A partir desse marco a noção de valor ganhou relevância na Idade Moderna, deixando de ser estudada no aspecto nitidamente monetário/econômico para abranger valores religiosos, morais, éticos, políticos e jurídicos.

O valor jurídico constituiria uma medida de justiça, como se evidencia nas palavras de Del Vecchio (1972, p. 384): “O direito natural é, pois, o critério que permite valorar o direito positivo e medir a sua intrínseca Justiça”. Em outra passagem o citado filósofo afirma: “Além do reino dos factos, há o reino dos valores. A esse último pertence essencialmente o direito.” (p. 340).

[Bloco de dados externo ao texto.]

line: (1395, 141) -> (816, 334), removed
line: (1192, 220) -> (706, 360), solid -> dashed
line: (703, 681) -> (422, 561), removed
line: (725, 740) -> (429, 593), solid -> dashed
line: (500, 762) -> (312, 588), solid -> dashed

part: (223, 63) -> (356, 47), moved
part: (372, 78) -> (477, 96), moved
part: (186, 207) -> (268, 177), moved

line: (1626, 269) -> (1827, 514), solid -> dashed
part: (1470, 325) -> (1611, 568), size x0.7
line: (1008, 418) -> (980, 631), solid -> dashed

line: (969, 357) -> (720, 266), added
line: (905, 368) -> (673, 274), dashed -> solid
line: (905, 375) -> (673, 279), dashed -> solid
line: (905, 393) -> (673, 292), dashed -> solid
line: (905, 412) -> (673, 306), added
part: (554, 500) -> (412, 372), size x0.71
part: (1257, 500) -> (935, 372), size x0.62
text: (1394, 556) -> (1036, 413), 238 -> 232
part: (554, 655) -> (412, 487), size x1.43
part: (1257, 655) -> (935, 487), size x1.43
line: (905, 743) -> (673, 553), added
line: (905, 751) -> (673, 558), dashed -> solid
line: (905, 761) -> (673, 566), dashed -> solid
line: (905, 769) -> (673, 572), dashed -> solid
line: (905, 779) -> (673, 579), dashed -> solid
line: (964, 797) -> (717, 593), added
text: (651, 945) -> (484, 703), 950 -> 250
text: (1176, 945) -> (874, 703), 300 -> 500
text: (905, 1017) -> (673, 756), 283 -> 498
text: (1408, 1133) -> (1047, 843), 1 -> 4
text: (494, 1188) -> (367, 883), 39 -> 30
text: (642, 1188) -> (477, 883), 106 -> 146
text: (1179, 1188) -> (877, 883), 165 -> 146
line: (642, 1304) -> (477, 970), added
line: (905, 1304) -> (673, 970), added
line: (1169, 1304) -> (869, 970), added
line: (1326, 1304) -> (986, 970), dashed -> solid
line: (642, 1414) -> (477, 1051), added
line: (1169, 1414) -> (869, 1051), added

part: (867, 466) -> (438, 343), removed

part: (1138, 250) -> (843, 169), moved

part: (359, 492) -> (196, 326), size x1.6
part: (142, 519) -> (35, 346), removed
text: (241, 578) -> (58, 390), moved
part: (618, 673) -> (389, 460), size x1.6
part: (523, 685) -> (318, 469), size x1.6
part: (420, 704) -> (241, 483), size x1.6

As teorias sobre o valor, expostas por Reale (1998), procuram explicar a questão da natureza do valor no sentido subjetivo e no sentido objetivo.

A primeira teoria relaciona-se ao psicologismo ligado a uma base sentimental-volitiva que trata o valor como algo desejado, vinculado ao sentimento de prazer ou que é correto. Reale (1998, p. 196) ensina:

As coisas valem em razão de algo que em nós mesmos se põe como desejável ou apetecível, ou capaz de dar-nos prazer; porque existe, em suma, como fenômeno de consciência e como “vivência estimativa”, algo que marca a razão da preferência exteriorizada. Os valores seriam, assim, uma ordem de preferências psicologicamente explicável, como ocorre, por exemplo, na conhecida fórmula de Ehrenfels: “A grandeza do valor é proporcional à sua desiderabilidade”.

A segunda teoria é a que obtém maior aceitação diante da dificuldade de se mensurar o prazer e de se ater ao individualismo, características existentes na teoria subjetiva. As explicações objetivistas levam em conta a realidade da consciência coletiva e histórica, ao que Reale (1998) conclui que a razão pela qual os valores se impõem aos indivíduos muitas vezes contraria frontalmente seus desejos. A realizabilidade é essencial à caracterização dos valores e só a consciência histórica e coletiva pode exprimir a medida justa, se determinada norma tem valor jurídico.

Logo se conclui que a questão do valor se encontra nitidamente ligada ao Direito, o que a torna objeto da Ciência do Direito.

Superada a questão preliminar acerca do conhecimento jurídico e da importância dos valores para a formação e análise das normas jurídicas, passa-se a discorrer sobre a questão da norma jurídica.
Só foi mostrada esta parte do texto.